Tshabalala lives in a blue, two-room shack on the site with her family of four. Her inquiries at Matjhabeng Local Municipality about the completion of her RDP house have been futile.
A few blocks from Tshabalala’s house is an abandoned reticulation project that was meant to alleviate pressure on the existing water pipeline system.
The project, which allegedly cost R2 million, was left unfinished in 2016 and only fading trenches remain. Some residents are forced to piggyback on their neighbours’ water connections.

Housing authorities
Matjhabeng Local Municipality spokesperson Tshepo Davids said the local authority is not responsible for building houses or finalising the incomplete houses that are littered across the municipality. “Houses are built by the Department of Human Settlement.”
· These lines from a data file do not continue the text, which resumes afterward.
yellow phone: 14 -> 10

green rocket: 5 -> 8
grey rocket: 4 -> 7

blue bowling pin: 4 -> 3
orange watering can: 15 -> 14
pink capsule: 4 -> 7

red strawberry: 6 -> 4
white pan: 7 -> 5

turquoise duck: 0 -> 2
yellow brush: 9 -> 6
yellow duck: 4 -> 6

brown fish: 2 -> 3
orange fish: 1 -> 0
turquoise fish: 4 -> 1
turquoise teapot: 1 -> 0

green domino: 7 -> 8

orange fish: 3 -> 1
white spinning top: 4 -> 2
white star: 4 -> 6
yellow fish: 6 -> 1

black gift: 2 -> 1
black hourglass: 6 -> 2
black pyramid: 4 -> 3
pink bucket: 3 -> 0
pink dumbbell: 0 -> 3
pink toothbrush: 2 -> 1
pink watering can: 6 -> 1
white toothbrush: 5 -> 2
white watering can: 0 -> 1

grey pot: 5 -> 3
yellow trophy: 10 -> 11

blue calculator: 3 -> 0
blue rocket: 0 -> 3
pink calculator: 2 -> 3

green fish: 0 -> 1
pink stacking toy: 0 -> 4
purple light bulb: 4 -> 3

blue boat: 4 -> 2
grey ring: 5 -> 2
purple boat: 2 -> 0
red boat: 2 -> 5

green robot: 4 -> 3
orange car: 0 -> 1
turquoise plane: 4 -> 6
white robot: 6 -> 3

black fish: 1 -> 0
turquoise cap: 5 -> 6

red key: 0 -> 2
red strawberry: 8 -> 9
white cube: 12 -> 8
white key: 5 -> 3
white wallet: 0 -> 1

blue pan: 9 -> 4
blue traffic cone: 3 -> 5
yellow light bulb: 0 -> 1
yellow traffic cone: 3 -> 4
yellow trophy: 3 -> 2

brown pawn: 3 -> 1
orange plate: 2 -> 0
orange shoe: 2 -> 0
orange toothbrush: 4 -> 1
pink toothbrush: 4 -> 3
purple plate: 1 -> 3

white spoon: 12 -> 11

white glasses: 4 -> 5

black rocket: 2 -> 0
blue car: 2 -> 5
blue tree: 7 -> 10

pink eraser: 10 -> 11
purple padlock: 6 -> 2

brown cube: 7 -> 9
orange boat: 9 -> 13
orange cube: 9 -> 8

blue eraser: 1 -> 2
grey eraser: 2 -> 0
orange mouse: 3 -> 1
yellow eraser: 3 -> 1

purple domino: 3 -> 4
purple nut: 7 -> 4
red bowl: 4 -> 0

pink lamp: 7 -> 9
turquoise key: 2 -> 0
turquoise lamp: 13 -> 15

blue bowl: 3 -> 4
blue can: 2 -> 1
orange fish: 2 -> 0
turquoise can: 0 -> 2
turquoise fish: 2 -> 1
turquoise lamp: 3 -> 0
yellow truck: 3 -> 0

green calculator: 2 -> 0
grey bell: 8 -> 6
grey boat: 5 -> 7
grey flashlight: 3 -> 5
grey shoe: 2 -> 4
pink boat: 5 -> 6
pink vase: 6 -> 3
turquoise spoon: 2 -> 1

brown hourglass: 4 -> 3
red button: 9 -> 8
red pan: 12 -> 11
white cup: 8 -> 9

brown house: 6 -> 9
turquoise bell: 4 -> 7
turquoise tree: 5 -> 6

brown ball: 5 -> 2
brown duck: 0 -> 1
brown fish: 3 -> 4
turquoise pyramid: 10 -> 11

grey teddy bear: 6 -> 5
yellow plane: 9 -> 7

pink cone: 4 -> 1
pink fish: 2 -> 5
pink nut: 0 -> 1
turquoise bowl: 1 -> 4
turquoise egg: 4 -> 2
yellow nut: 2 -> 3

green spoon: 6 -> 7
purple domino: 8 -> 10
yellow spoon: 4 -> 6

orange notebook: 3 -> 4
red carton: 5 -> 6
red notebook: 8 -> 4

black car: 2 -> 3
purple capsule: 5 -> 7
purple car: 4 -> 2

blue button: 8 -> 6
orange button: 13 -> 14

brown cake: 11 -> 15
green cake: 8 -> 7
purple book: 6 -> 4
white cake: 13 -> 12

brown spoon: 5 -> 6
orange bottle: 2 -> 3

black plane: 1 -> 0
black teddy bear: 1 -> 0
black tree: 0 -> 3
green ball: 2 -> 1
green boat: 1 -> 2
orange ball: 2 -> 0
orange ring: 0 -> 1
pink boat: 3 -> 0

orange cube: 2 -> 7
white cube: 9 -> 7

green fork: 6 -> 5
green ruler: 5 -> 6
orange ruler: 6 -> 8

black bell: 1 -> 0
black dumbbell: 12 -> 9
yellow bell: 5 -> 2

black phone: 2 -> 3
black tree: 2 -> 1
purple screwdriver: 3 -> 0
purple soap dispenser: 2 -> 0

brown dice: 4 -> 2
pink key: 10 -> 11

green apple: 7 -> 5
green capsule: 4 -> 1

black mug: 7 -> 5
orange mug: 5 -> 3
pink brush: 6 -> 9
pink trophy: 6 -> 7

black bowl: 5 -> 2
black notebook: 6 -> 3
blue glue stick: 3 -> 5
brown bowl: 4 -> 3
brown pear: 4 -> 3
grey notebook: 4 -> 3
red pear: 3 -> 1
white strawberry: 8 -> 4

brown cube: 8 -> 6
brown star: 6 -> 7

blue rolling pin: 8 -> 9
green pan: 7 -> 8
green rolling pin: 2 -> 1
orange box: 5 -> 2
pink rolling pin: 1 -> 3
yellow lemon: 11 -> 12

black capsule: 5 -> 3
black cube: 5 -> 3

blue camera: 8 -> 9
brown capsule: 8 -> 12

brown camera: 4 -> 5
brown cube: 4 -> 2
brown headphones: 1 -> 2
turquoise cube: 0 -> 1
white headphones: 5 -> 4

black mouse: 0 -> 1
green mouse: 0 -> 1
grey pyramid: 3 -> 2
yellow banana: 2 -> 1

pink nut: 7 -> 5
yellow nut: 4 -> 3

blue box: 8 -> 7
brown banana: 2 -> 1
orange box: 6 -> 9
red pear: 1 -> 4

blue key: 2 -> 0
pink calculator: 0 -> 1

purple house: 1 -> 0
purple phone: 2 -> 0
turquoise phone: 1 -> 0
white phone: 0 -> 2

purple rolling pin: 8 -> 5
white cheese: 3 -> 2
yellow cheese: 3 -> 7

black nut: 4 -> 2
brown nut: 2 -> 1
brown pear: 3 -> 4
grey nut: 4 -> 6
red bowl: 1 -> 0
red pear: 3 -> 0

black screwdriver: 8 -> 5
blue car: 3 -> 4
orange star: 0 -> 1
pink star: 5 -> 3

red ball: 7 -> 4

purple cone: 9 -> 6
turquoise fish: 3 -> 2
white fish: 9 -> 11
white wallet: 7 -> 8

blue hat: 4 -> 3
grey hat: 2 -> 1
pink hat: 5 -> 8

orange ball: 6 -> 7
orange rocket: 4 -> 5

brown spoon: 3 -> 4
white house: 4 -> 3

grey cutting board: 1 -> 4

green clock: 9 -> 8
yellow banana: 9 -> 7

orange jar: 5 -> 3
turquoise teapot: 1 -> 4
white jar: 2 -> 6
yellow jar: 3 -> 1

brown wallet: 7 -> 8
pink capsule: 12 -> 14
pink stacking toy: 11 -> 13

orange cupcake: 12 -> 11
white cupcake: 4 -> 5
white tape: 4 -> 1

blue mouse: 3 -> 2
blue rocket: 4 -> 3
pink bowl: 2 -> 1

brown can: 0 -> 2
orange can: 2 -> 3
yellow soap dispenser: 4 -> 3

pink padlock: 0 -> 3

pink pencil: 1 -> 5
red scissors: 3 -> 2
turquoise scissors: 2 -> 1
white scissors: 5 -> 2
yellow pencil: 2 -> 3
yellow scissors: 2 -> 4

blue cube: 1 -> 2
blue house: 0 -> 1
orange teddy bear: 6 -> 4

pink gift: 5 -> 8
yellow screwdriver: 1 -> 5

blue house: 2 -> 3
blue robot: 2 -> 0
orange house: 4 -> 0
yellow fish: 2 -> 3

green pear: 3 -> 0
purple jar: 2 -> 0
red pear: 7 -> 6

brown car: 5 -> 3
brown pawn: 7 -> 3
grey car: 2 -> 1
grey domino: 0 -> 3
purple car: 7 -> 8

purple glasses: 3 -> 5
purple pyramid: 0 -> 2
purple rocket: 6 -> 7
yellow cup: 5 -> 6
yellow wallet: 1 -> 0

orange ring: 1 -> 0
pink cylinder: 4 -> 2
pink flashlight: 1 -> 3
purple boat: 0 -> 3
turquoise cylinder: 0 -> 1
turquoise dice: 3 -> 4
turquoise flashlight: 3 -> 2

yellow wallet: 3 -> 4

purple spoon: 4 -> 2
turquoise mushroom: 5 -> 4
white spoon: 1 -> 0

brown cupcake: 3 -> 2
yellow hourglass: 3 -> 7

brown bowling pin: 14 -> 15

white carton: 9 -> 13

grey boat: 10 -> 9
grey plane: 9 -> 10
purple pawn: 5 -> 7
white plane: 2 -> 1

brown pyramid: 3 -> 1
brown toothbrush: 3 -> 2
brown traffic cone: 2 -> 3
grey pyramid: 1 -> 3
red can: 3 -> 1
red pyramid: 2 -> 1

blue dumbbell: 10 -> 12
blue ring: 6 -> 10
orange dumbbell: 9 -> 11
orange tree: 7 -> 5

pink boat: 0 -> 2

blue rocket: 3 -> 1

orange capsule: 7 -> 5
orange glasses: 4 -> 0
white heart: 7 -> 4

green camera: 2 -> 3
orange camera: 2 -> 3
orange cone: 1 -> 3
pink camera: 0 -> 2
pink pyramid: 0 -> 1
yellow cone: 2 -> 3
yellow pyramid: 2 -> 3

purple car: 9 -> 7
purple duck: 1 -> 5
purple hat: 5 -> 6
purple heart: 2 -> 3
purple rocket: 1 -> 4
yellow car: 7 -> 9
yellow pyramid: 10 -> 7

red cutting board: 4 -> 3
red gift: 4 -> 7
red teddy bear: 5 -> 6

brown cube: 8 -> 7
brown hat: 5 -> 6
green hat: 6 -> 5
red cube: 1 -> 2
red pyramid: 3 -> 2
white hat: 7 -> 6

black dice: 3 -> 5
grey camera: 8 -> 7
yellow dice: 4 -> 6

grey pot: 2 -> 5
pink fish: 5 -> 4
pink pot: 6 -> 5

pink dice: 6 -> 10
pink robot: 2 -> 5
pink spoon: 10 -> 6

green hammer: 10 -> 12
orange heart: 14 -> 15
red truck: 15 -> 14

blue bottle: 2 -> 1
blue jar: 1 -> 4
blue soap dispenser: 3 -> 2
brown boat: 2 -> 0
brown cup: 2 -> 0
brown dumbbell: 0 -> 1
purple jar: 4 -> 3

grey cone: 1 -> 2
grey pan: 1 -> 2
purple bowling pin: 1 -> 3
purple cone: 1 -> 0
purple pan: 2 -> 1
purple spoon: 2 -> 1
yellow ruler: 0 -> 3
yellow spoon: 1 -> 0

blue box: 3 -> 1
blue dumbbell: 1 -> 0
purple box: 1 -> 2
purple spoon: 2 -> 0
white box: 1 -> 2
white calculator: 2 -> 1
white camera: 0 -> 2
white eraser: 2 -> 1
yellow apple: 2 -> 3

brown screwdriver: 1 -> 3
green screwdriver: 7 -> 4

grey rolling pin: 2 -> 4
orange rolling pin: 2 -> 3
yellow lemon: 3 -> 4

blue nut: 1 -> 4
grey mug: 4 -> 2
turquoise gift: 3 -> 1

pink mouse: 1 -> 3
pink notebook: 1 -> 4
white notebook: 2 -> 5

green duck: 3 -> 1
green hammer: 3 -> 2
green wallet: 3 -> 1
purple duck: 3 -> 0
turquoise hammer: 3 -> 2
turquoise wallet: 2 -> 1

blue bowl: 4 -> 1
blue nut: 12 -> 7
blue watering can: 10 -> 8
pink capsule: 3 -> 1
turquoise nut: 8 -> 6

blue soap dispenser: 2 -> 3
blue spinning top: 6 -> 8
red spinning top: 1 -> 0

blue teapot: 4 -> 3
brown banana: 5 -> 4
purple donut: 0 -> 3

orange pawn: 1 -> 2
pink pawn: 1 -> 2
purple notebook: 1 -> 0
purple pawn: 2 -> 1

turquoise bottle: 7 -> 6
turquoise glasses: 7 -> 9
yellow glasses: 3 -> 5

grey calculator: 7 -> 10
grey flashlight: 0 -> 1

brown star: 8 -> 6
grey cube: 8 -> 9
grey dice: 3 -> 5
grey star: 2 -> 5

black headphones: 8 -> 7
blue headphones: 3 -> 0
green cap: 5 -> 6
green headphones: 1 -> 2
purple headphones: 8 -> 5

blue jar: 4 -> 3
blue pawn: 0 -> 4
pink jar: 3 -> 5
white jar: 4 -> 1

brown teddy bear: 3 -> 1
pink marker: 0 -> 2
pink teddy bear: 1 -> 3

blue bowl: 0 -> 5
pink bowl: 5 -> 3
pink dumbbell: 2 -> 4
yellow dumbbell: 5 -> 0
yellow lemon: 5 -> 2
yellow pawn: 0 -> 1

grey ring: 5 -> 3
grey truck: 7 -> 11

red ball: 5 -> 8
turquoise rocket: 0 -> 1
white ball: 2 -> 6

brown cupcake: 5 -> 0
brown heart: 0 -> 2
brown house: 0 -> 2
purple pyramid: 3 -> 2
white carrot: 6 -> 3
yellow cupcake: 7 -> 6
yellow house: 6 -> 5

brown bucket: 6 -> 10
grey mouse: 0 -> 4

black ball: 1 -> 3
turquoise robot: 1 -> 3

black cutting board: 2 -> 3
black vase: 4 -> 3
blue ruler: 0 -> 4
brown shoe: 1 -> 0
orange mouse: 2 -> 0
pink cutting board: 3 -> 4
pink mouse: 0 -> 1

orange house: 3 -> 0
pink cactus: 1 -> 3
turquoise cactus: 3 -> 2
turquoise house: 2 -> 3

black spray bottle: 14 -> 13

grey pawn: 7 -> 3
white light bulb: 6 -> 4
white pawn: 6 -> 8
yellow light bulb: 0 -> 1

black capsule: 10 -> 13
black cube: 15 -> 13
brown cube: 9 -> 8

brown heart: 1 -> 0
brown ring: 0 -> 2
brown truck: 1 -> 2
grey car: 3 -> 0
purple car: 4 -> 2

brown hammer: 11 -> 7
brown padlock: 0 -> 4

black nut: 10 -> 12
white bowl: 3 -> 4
As a result, questions about the abandoned alleged R2 million reticulation project in the K9 section of the township went unanswered.
Free State Department of Human Settlements spokesperson Senne Bogatsu said the department planned to finish 46 incomplete housing projects – about 2 900 houses – in 2019-2020.
According to the department, Fezile Dabi district has the highest number of incomplete houses at 946. The district is followed by Mangaung with 801, Thabo Mofutsanyana with 509, Lejweleputswa with 414 and Xhariep with 231. It has allocated a budget of almost R350 million for the completion of these houses.
Glimmer of hope
Bogatsu said the department would send a team to Honeyville, Petrusburg, in the first week of August to assess the situation and formulate a plan to address the problem.
She highlighted a number of reasons why recipients of RDP houses such as Douw and Tshabalala have been left with incomplete structures for as long as 10 years. One of these was that contractors could not finish the jobs because of financial constraints, among other things.
Bogatsu said the department pays for work only once it is completed and certified. “Poor workmanship that would be discovered upon inspection by the department and work stopped for rectification, slow or poor performance [could lead] to termination of the agreement and reappointment of another contractor.”
The department mentioned its shortcomings regarding the managing and monitoring of projects. It has since appointed a technical team who serve as project managers and this has improved the situation.
Bogatsu said the department is aware of the RDP house foundations that were laid in Kutlwanong township in Odendaalsrus and has included this area in its plans.